Task material:
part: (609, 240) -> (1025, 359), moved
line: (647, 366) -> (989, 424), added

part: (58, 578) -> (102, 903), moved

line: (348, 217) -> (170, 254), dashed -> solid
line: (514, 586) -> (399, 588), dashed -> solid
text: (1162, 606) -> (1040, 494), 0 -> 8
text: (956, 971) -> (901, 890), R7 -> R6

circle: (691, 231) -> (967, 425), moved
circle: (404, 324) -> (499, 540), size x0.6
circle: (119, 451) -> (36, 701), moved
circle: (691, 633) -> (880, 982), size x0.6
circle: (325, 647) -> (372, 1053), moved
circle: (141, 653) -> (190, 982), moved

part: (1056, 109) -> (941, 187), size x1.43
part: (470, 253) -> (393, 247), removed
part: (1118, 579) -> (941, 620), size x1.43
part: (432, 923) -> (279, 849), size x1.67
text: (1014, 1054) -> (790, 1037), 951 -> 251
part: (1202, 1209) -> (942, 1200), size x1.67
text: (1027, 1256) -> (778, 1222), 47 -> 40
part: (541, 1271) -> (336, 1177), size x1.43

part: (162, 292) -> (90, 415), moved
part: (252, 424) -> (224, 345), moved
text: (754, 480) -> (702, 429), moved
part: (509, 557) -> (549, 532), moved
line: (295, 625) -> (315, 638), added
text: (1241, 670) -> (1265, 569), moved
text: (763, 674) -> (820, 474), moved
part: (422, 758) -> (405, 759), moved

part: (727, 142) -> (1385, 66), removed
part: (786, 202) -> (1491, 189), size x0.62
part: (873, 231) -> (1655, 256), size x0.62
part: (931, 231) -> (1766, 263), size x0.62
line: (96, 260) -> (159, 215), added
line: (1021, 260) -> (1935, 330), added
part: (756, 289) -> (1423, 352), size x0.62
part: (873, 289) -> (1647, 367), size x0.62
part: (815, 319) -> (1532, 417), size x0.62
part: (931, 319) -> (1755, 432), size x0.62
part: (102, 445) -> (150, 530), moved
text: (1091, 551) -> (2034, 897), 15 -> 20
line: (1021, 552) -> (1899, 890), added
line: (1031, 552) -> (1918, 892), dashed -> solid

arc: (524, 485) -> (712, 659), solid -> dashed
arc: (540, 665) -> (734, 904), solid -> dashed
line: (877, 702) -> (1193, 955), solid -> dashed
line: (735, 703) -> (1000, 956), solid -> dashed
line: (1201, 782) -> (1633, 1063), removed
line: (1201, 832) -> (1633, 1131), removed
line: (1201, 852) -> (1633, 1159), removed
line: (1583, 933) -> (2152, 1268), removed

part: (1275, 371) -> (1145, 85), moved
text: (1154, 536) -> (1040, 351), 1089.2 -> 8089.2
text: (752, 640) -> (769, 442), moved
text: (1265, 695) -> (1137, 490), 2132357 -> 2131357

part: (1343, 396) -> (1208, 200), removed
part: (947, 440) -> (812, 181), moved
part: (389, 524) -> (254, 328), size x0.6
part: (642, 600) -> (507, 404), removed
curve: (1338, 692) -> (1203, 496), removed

Action item: Retype word for word the lines running from the line containing "part: (642, 600) -> (507, 404), removed" to the end of the listing, and only those.

Exercise solution:
part: (642, 600) -> (507, 404), removed
curve: (1338, 692) -> (1203, 496), removed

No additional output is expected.